In re the Estate of Boyle

140 Misc. 523, 251 N.Y.S. 197, 1931 N.Y. Misc. LEXIS 1417
CourtNew York Surrogate's Court
DecidedJune 15, 1931
StatusPublished
Cited by8 cases

This text of 140 Misc. 523 (In re the Estate of Boyle) is published on Counsel Stack Legal Research, covering New York Surrogate's Court primary law. Counsel Stack provides free access to over 12 million legal documents including statutes, case law, regulations, and constitutions.

Bluebook
In re the Estate of Boyle, 140 Misc. 523, 251 N.Y.S. 197, 1931 N.Y. Misc. LEXIS 1417 (N.Y. Super. Ct. 1931).

Opinion

Wingate, S.

Three questions are presented to the court for determination upon this accounting. The first relates to the propriety of requiring the trustee- to file additional bonds in the three remaining trusts. No opposition is made by him to this contention of the special guardian, and he will, therefore, file bonds of $18,000 in each of the three remaining trusts to 'cover bis acts respecting those portions of the corpus of each which are not subject to joint deposit. It is unnecessary that such bonds should expressly cover the trustee’s acts as a director of John Boyle & Co., Inc., since, as a matter of law, they will do so in any case, so far as is necessary for the protection of all concerned. (Matter of Auditore, 249 N. Y. 335.)

The payment of the objected item of attorneys’ fees and its inclusion in the present account were proper (Matter of Arkeriburgh, 38 App. Div. 473, 474), and the objection thereto must be overruled.

This leaves for consideration questions respecting the allocation of a number of expenditures of the trustee which he has charged to principal and which the special guardian contends should be payable from income. The items to which objections are thus interposed are thirty-seven in number but may be classified under five different headings. Six are for care of decedent’s cemetery plot and aggregate $240. Four are for rental of safe deposit box in which securities of the trust were kept, and total $50. Seven, amounting to $350, are for services of a trust company which, pursuant to the order of this court, acted as custodian of certain securities of the trust for the purpose of reducing the penalty of the trustees’ bonds. Thirteen, totalling $2,618, were for trustees’ bond premiums, and eight, aggregating $1,155.28, were for taxes on a parcel of unimproved real estate owned by the testator and contained in the corpus of the trusts.

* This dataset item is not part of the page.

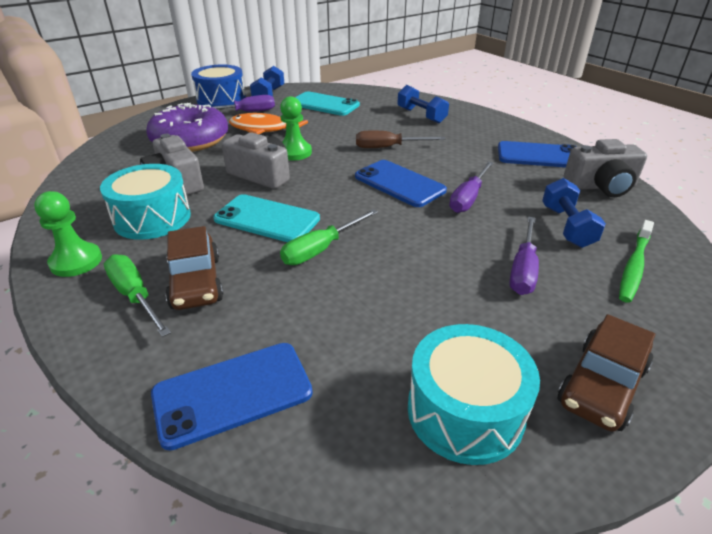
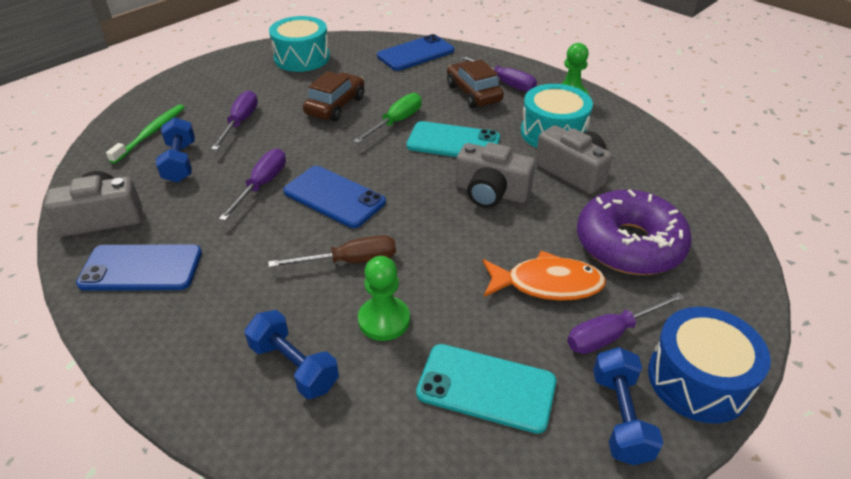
camera: 170 degrees right, 5 degrees up
(135, 296) = (505, 83): green screwdriver -> purple screwdriver
(294, 152) = (473, 235): green pawn -> green pawn (384, 320)
(601, 385) = (228, 71): brown car -> brown car (335, 106)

In the decision of these questions the testamentary directions of the testator and his circumstances and beneficiaries become important. (Furniss v. Cruikshank, 230 N. Y. 495, 501.) So far as is here material, these disclose that the will at bar was probated in July, 1905. This document is quite long and many of its directions are presently unimportant. The use of the family residence was granted to the wife for fife or widowhood and certain pecuniary legacies were given, payable out of specified property. Possession of the residue of the estate was postponed during the lives of testator’s wife and children, its income being meanwhile payable to them in designated proportions. On the respective deaths of the several children the payment of the remainders to their issue was directed. Powers of sale of real estate were given the testamentary fiduciaries together with broad powers of management of real [525]*525estate. The “ ninth ” item of the will read: “ I direct that my burial plot in Woodlawn Cemetery in the City of New York shall be used for the burial of my wife and children, and of their present husbands or wives or their families.”

The present accounting shows a balance of principal in the hands of the trustee of $893,236.80, which includes a vacant plot of land on what is now known as Bailey avenue in the borough of The Bronx. This plot was a portion of the property owned by the testator and has been retained by the fiduciaries. The annual taxes thereon form the basis of one of the objections herein.

Much of the corpus of the estate is invested in the stock of testator’s business. For the purpose of reducing the penalty of the bonds of the fiduciaries orders have been made, pursuant to section 106 of the Surrogate’s Court Act, permitting the deposit of these securities with a trust company, and the resultant expense for. such custodial services is the foundation of another objection. A third is for expenses of the safe deposit box in which the remaining securities were kept; a fourth for the premiums on the fiduciaries’ bonds covering such securities in their possession, and the final one relates to expenses for annual care of the family cemetery plot referred to in the ninth” item of the will.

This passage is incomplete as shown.